US GDP growth slows to 2.6 percent in fourth-quarter, missing estimates

Jan 27, 2018, 16:45
US GDP growth slows to 2.6 percent in fourth-quarter, missing estimates

The advanced official estimate of US GDP showed the economy grew at a 2.6% pace in the fourth quarter, behind economists┬┤ forecasts of 3%.

The Commerce Department said the increase in GDP in the fourth quarter reflected positive contributions from consumer spending, non-residential fixed investment, exports, residential fixed investment, and government spending.

Ironically, the disappointing GDP numbers may be the result of increased imports in the era of "America First".

Still, consumer spending, the biggest contributor to growth, grew at its fastest pace in more than a year.

There are still plenty of good signs even without getting the psychological hat trick on breaking the 3% barrier three quarters in a row. Those could all be factors, but doesn't the biggest tax reform in more than 30 years stand a pretty decent chance of making an impact as well? They went up 6.9%, with exported goods rising 12.6% for its best performance in years. Residential construction increased at a 11.6% annualized rate, contributing 0.42 percentage-point to growth.

The nations economic dashboard indicates that the United States is poised for faster growth.

Forcasts predicted the longest streak since 2005 with the third straight quarter of 3 percent-or-better growth.

Friday's report from the Commerce Department also shows an uptick in government spending, just as taxes are being lowered and the growth rate is found to be sagging.
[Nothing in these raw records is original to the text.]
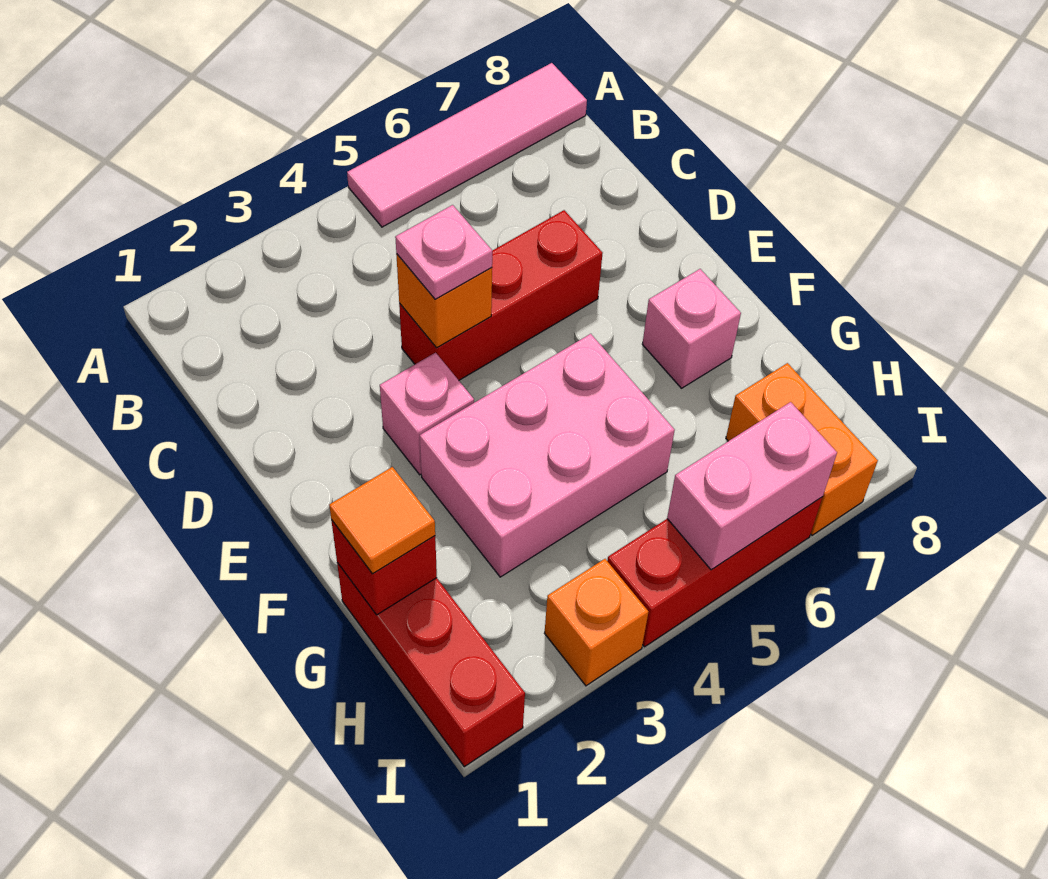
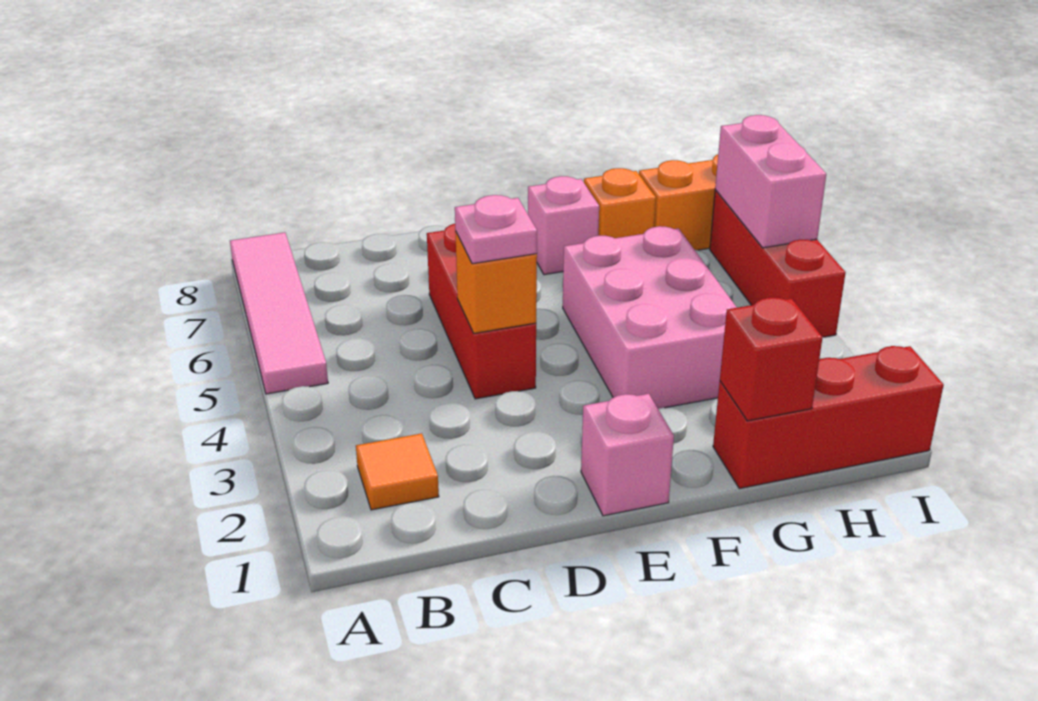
pink brick E3 level 1 -> pink brick E1 level 1
orange tile G1 level 3 -> orange tile B2 level 1
orange brick I3 level 1 -> orange brick G7 level 1

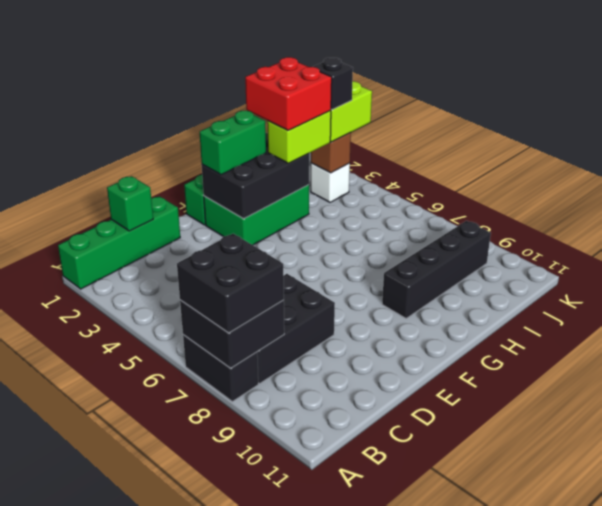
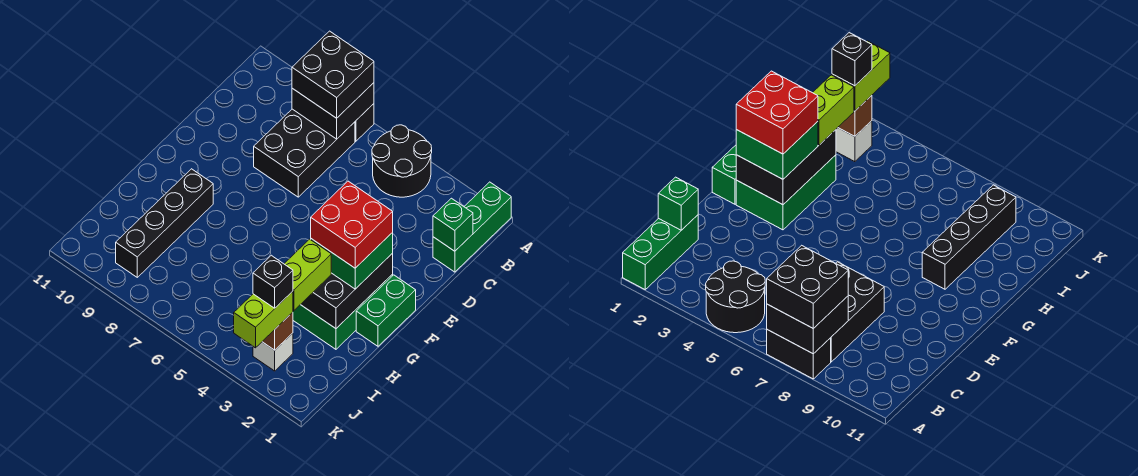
green brick A1:D1 level 1 -> green brick A1:C1 level 1
none -> black round brick A4:B5 level 1
green brick F2:G2 level 3 -> green brick F2:G3 level 3
red brick H2:I3 level 4 -> red brick F2:G3 level 4

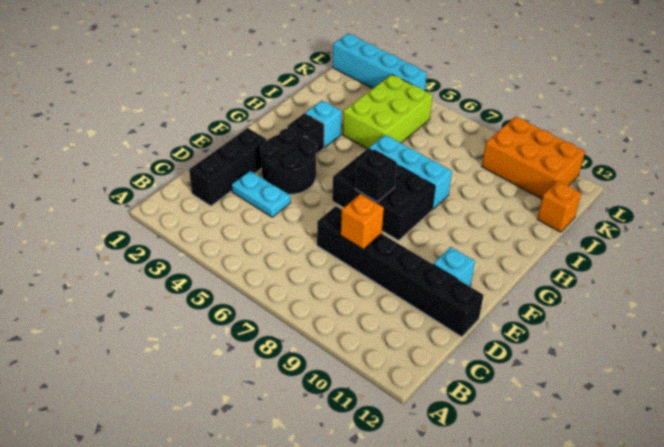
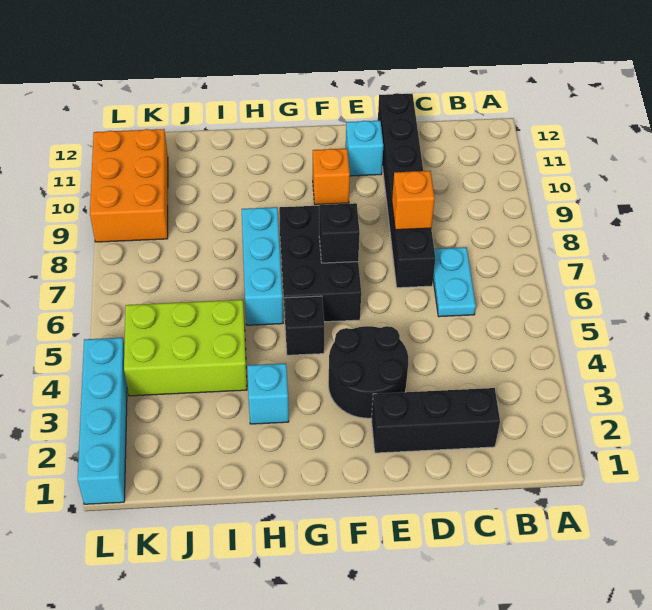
cyan plate D3:D4 level 1 -> cyan plate C6:C7 level 1
black brick G3 level 1 -> black brick G5 level 1
orange brick J12 level 1 -> orange brick F10 level 1

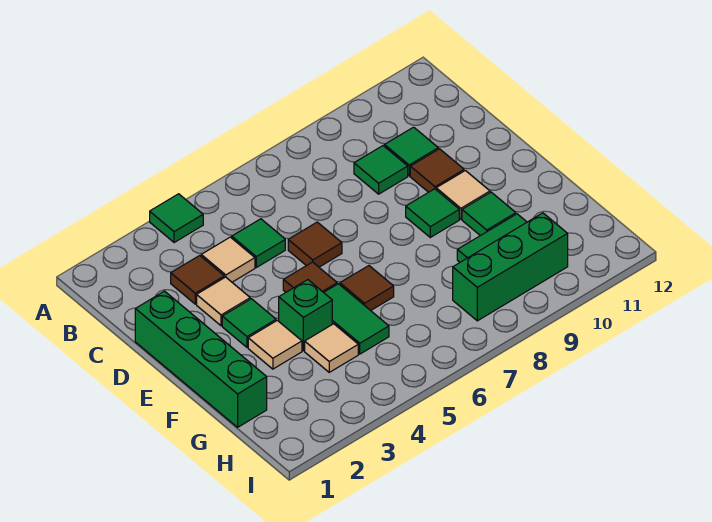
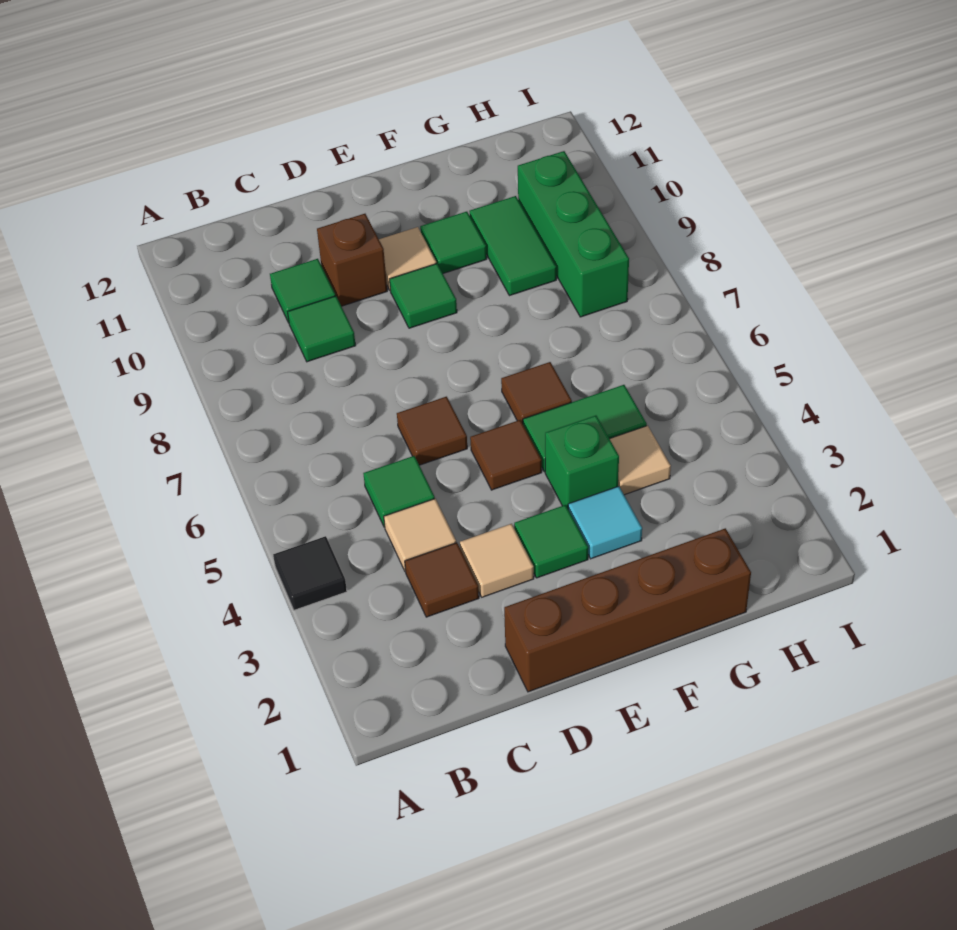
green tile A4 level 1 -> black tile A4 level 1
green brick D1:G1 level 1 -> brown brick D1:G1 level 1
brown tile D10 level 1 -> brown brick D10 level 1
tan tile F3 level 1 -> cyan tile F3 level 1

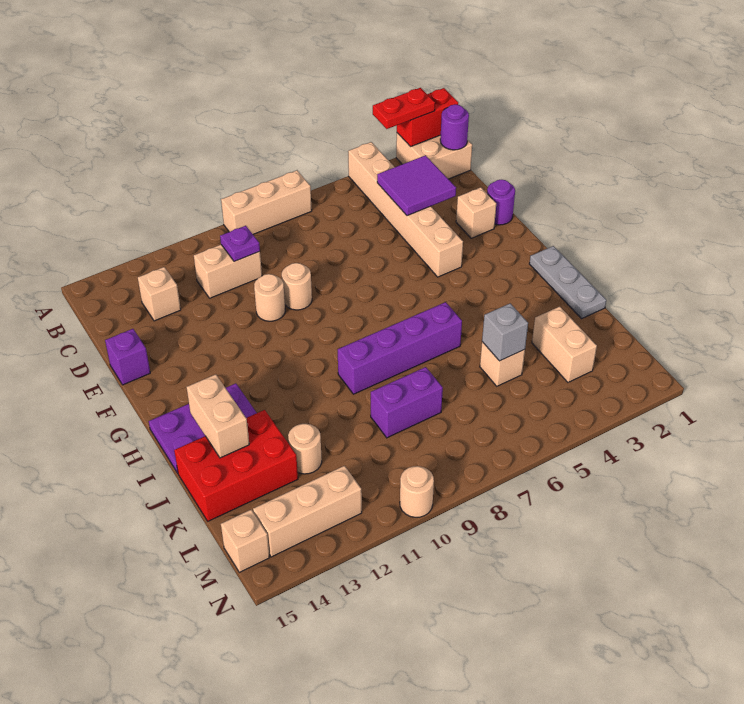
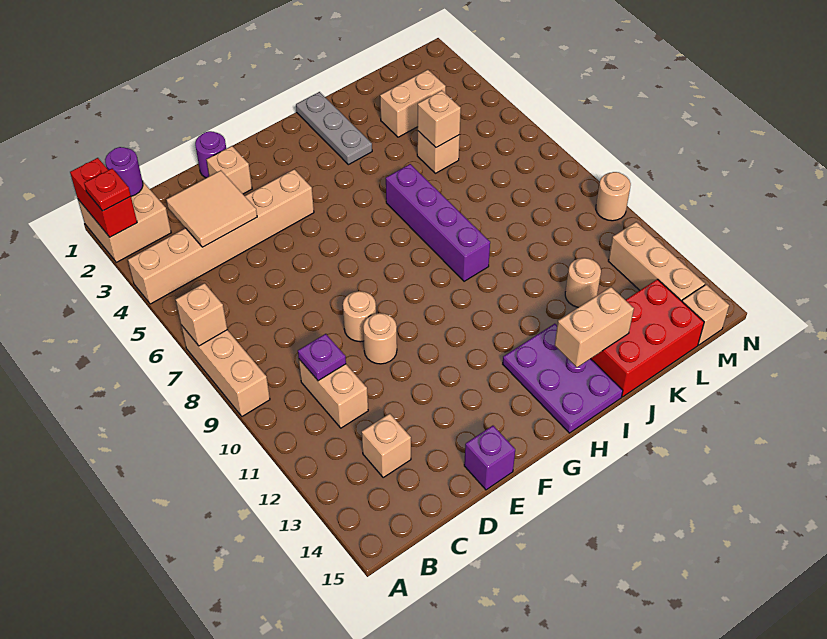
red plate A2:A3 level 3 -> red plate A2 level 3
none -> tan brick A7 level 2
purple tile C3:D4 level 2 -> tan tile C3:D4 level 2
grey plate H1:J1 level 1 -> grey plate I1:I3 level 1
red brick J13:K15 level 1 -> red brick J14:L15 level 1
grey brick K5 level 2 -> tan brick K5 level 2
purple brick K8:K9 level 1 -> none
The New York Times notes, "Combined with a sinking jobless rate, a surging stock market and a sunny outlook, the estimated overall 2.3 percent rise in the nation's output a year ago is a sign of the American economy's continuing resilience".

GDP, the value of everything produced domestically, rose at an annualized rate of 2.6% from October through December. Imports, which are a subtraction in the calculation of GDP, accelerated.

While output growth is modestly accelerating, progress is less advanced than the back-to-back GDP results exceeding 3% in the second and third quarter suggested.

The growth rate's deceleration relates to a downturn in private inventory investment.

"The data right now look very consistent with the CEA view that the economy is growing at rate that is going to be going into next year north of 3 percent", Hassett told Fox Business. The latest gain in consumer spending added 2.58 percentage points to growth. Even with steady hiring and the lowest unemployment rate since 2000, wage increases remain tepid, one reason economists expect households may take a breather from splurging this quarter.

Trump has said his tax plan will serve as "rocket fuel" for the economy by prompting Americans to spend more and businesses to step up investment. But despite this better-than-expected figure, overall, 2017 saw Britain record the slowest growth for five years.

However, the Office for National Statistics (ONS) said the broader picture was "slower and more uneven" growth.